Think of it like unrolling the ball's path in straight lines. Each revolution signifies one complete trip around the ball's circumference. So multiplying the number of revolutions by the circumference gives us the total distance the ball has traveled linearly. Keep in mind that seeing the movement this way helps in solving many such physics problems.

The circumference formula is foundational for figuring out the distance covered in scenarios involving circular motion. When objects like wheels or balls roll, knowing the circumference is key to understanding how far they travel in one full revolution.
The formula to calculate the circumference of a circle is:

• \( \text{Circumference} = \pi \times \text{Diameter} \)

Here, \( \pi \) (Pi) is approximately 3.1416, a mathematical constant representing the ratio of a circle’s circumference to its diameter. Using this formula, you can relate the diameter of a spherical object to its circumference. This relationship is a fundamental concept when determining how the size of an object affects its rolling distance. By rearranging this formula, you can solve for the diameter if you know the circumference, adding a powerful tool to your problem-solving toolbox.

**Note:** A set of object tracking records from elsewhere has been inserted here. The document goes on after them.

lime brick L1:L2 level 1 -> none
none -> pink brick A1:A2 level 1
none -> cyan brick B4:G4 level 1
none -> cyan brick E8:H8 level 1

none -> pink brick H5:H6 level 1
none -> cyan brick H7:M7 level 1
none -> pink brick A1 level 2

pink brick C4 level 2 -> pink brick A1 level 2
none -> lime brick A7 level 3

Revolutions are a way to describe circular motion quantitatively. When dealing with objects that spin or roll, revolutions tell us how many complete turns the object makes. Each revolution is equivalent to the object traveling its entire circumference once.
Using revolutions to solve problems:

• When given the number of revolutions, you can multiply by the circumference to find the total distance traveled.
• It bridges the gap between rotational and linear movement by linking them through circumference.

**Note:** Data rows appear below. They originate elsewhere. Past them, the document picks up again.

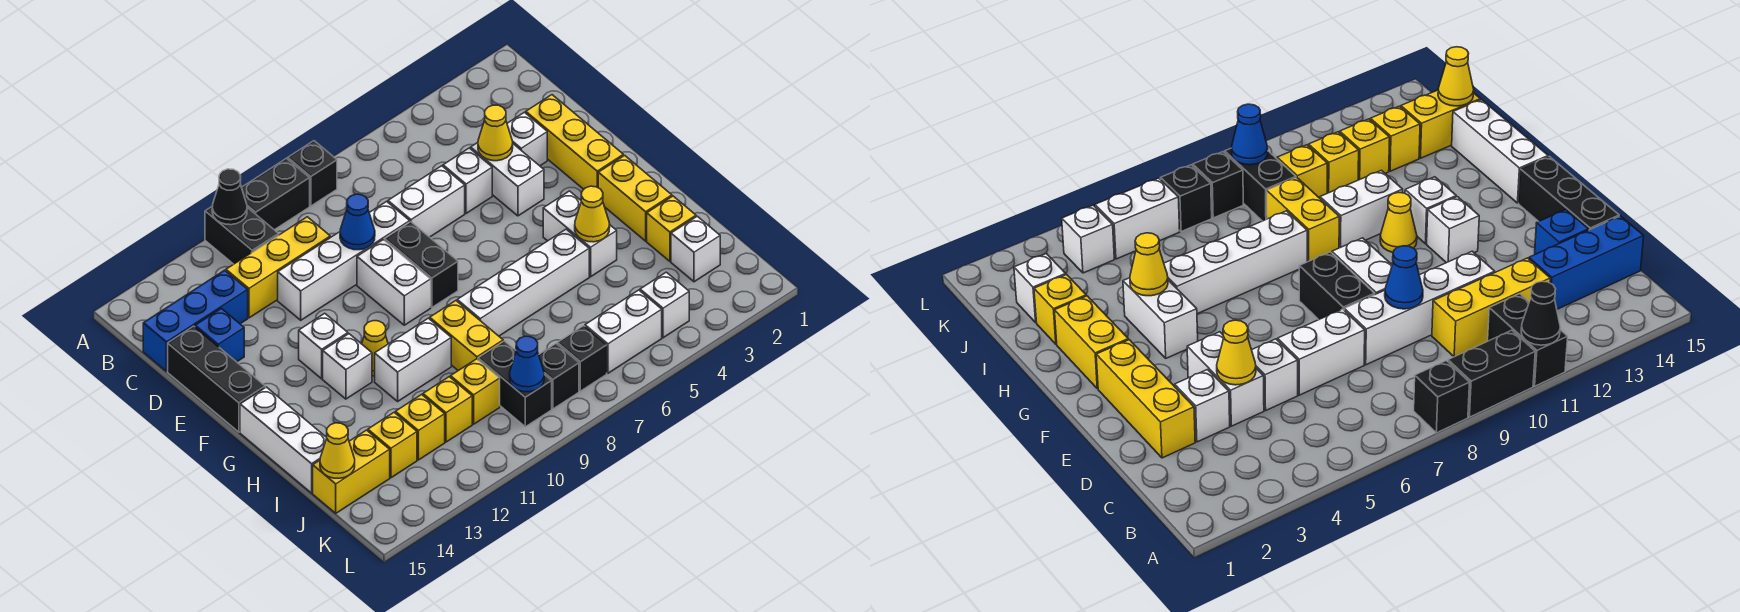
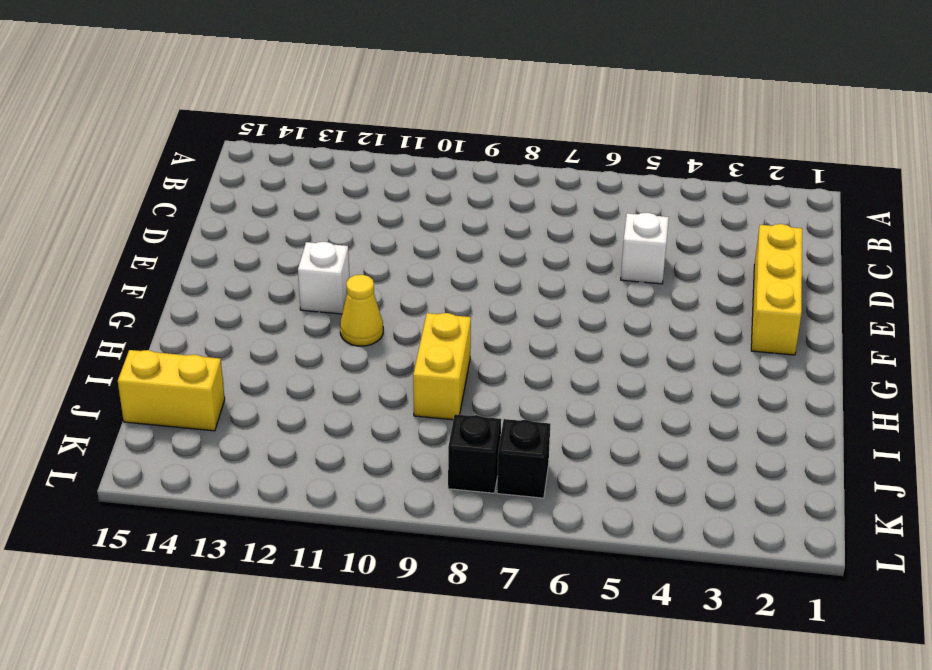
none -> black brick A8 level 1
none -> black brick A9:A10 level 1
none -> black brick A11:B11 level 1
none -> yellow brick C10:C12 level 1

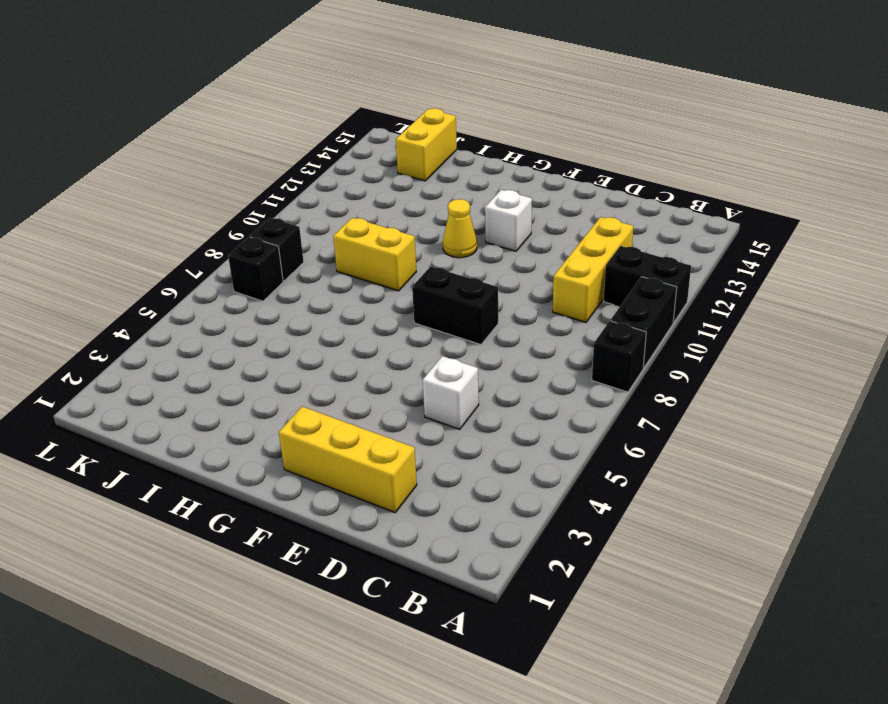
none -> blue brick C13:C15 level 1
none -> white brick D3 level 1
none -> white brick D4:E4 level 1
none -> white brick D6:D7 level 1

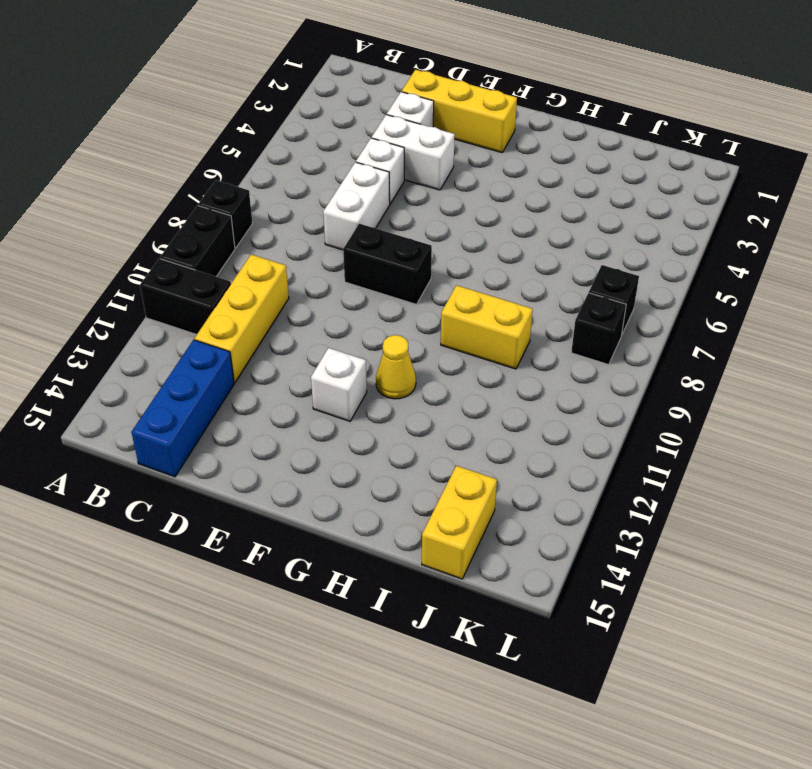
none -> white brick D8:D11 level 1
none -> blue brick D14 level 1
none -> black brick D15:F15 level 1
none -> white brick E9:F9 level 1

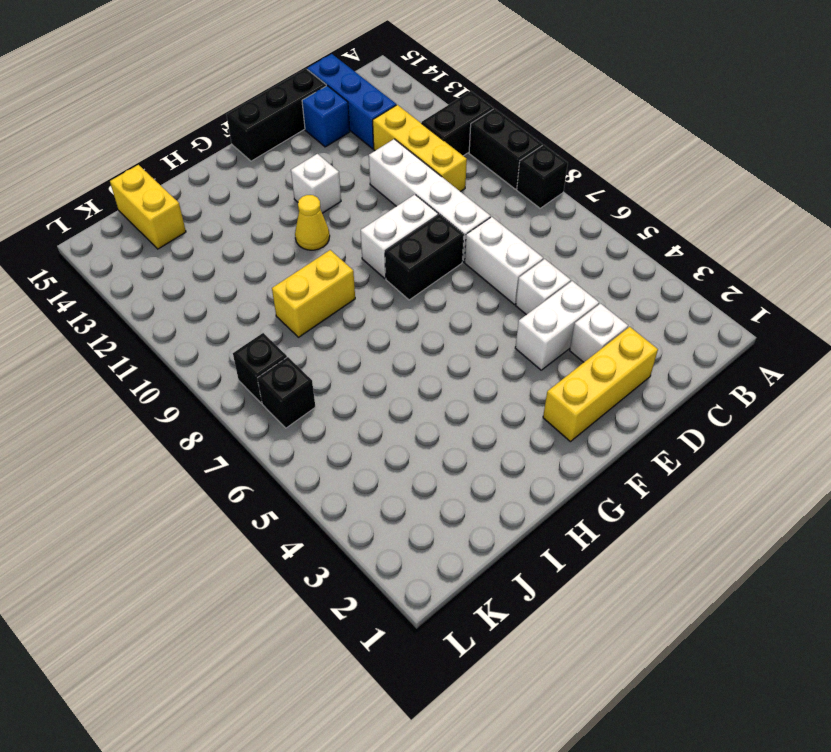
none -> yellow brick G2:H2 level 1
none -> white brick G4:H4 level 1
none -> white brick G12 level 1
none -> white brick G15:I15 level 1

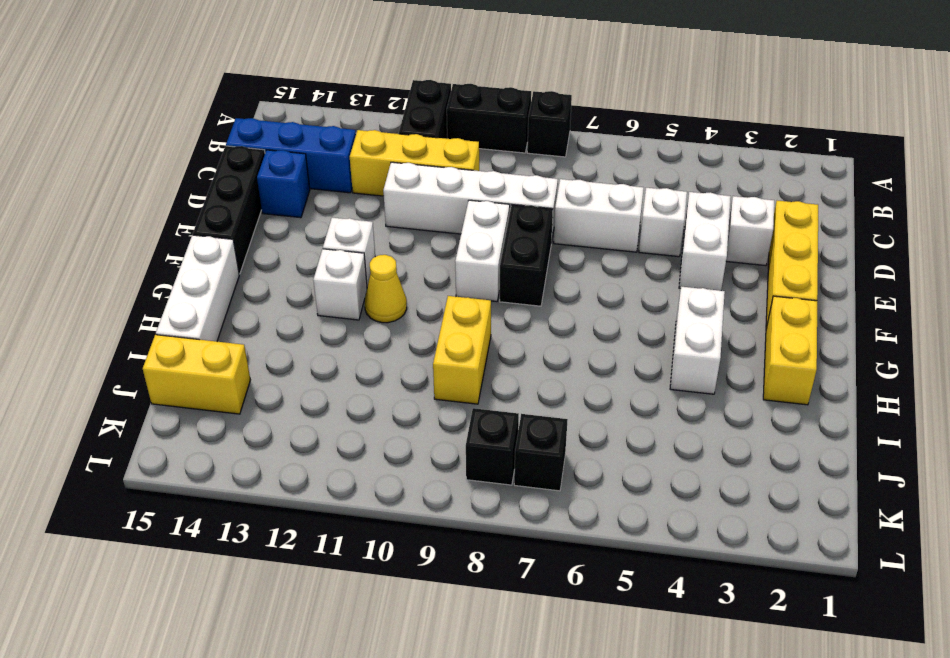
none -> white brick H5:H8 level 1
none -> white brick H10:H11 level 1
none -> yellow brick I2 level 1
none -> white brick J2 level 1

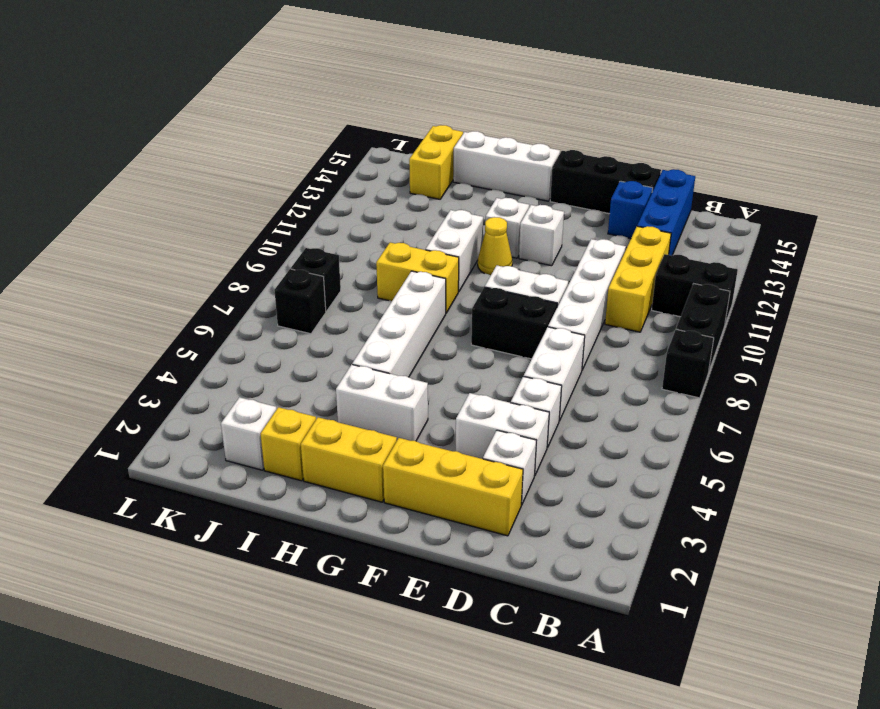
none -> black brick J9:K9 level 1
none -> yellow brick J10 level 1
none -> yellow brick J11 level 1
none -> yellow brick J12 level 1

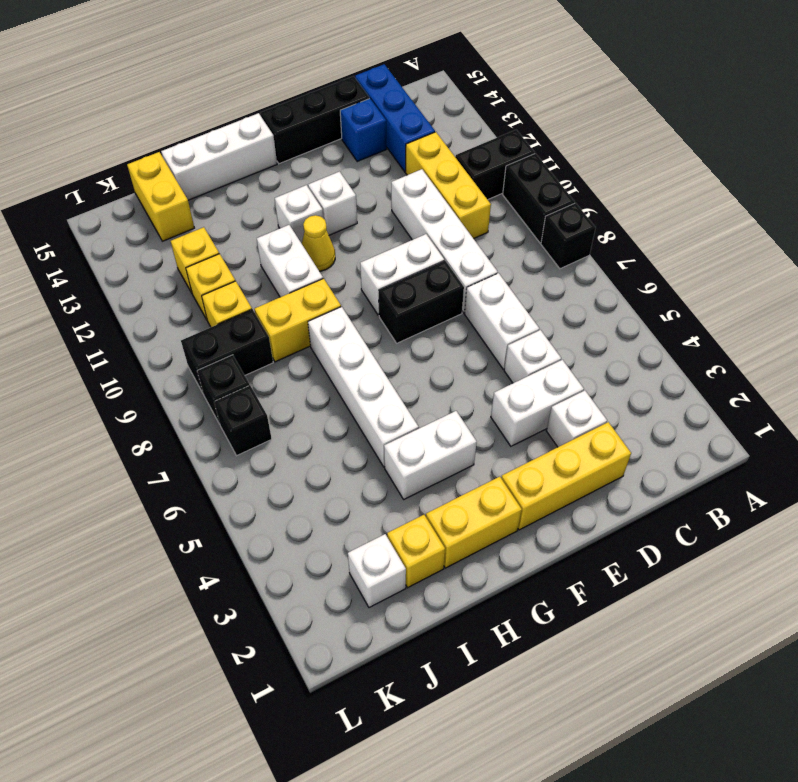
none -> yellow brick J13 level 1
none -> white brick K4 level 1
none -> white brick K5:K6 level 1
none -> black cone A11 level 2

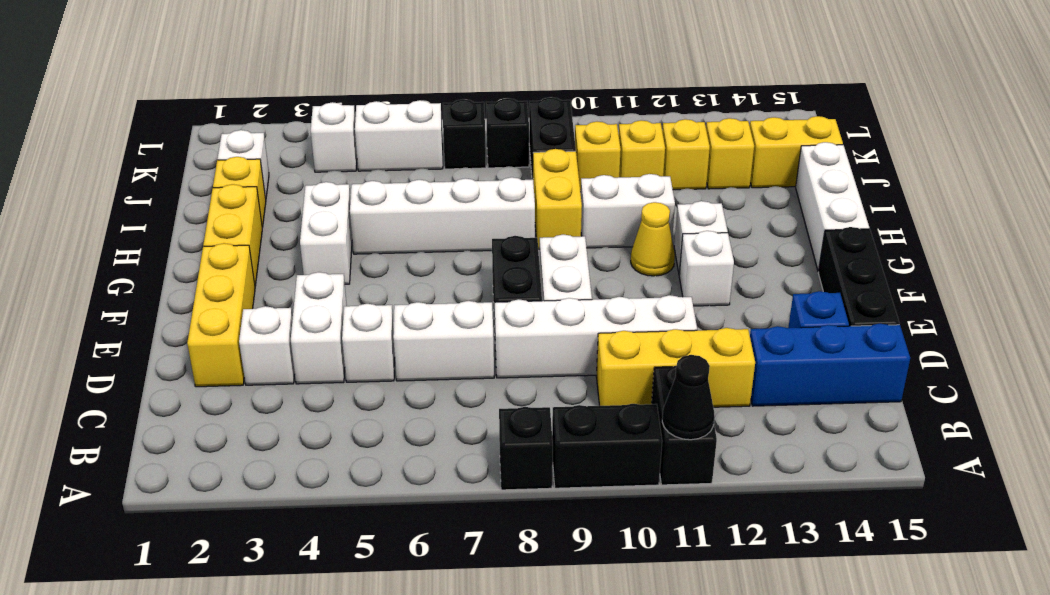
none -> yellow cone D4 level 2
none -> blue cone D9 level 2
none -> yellow cone H4 level 2
none -> yellow cone J15 level 2

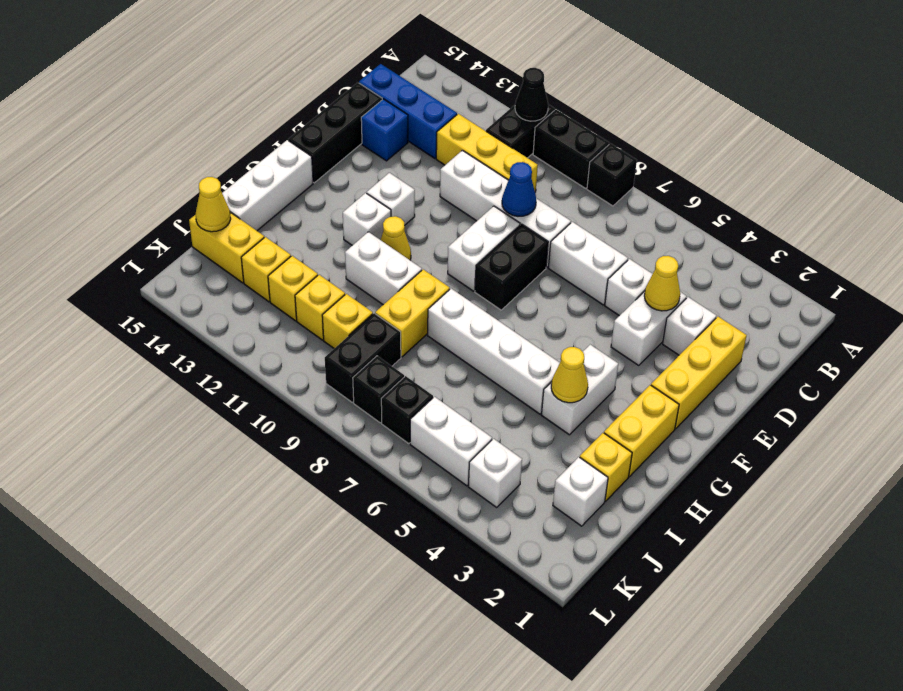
none -> blue cone K9 level 2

In our exercise, 12 revolutions indicate that the ball has covered the distance of 12 circumferences. By using this approach, you're able to calculate not only how far it rolled but can also deduce information about the object’s size. This concept is incredibly useful in various applications, from engineering to everyday problem-solving. Understanding this can help you tackle more complex questions that involve rotational dynamics or mechanics.